Design I

film 5 of 5

Modesty Blaise

Film Review by Dean Duncan May 26, 2015

Some flops are ill-conceived messes. Some are well-made, but badly promoted, or distributed. They can be ahead of their time, or maybe just victims of bad timing, of a restive audience. They can be an unwelcome subversion of blockbusting, or a jerky biting of the hands that are investing.

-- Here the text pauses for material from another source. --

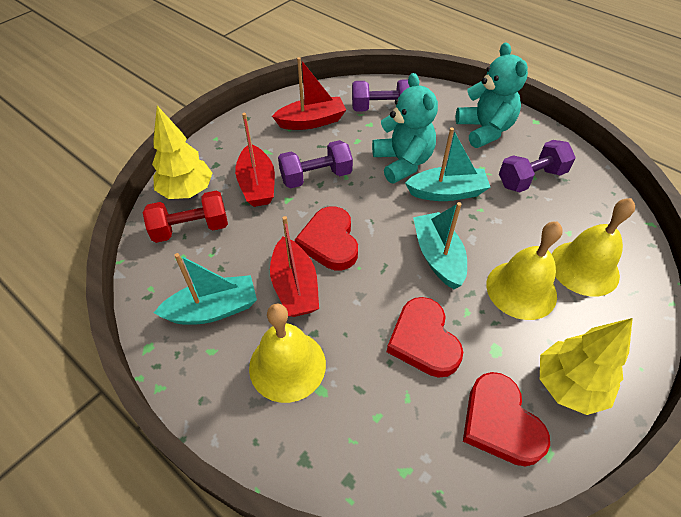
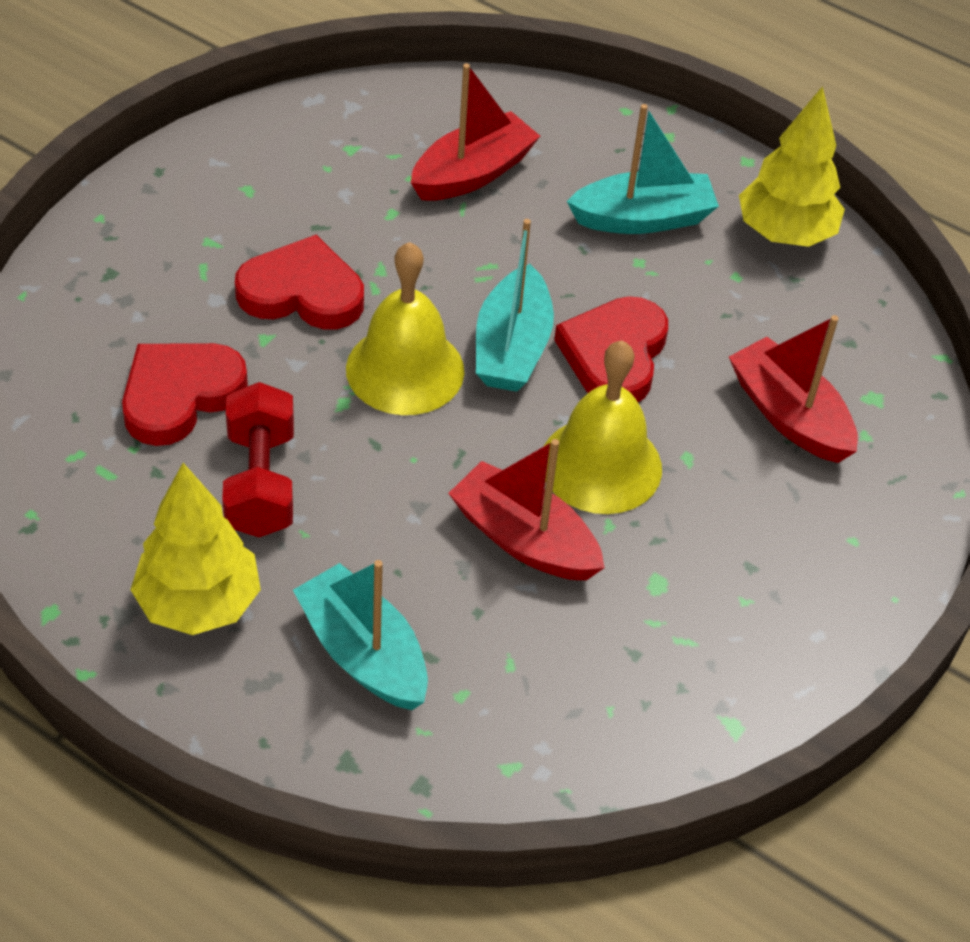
purple dumbbell: 3 -> 0
turquoise teddy bear: 2 -> 0
yellow bell: 3 -> 2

Modesty Blaise, however, is a whole ‘nother blithe variation on the big bomb, and it’s a very appealing one. Thanks for the money—now let’s do whatever the hell we want. There’s a nod at the James Bond films, of course, maybe some geo-political spoofing. But mostly this is both wonderfully indulgent and deeply artful. Design, photography, direction are not only extremely well executed and integrated, they’re also practically abstract. What exactly is going on here, narratively speaking? Hawks/Faulkner’s The Big Sleep has nothing on this gleefully incoherent concoction. You’re not sure the perpetrators care very much, either. But their film isn’t scornful or empty. Rather, it’s a terrific example, celebration of straightforward formalism. And, also, a study in fabulousness. It’s a credit to our old friend Monica Vitti, Terence Stamp and Dirk Bogarde that they manage to look engaged and interested, even interesting, while all of that artful is going on simultaneously.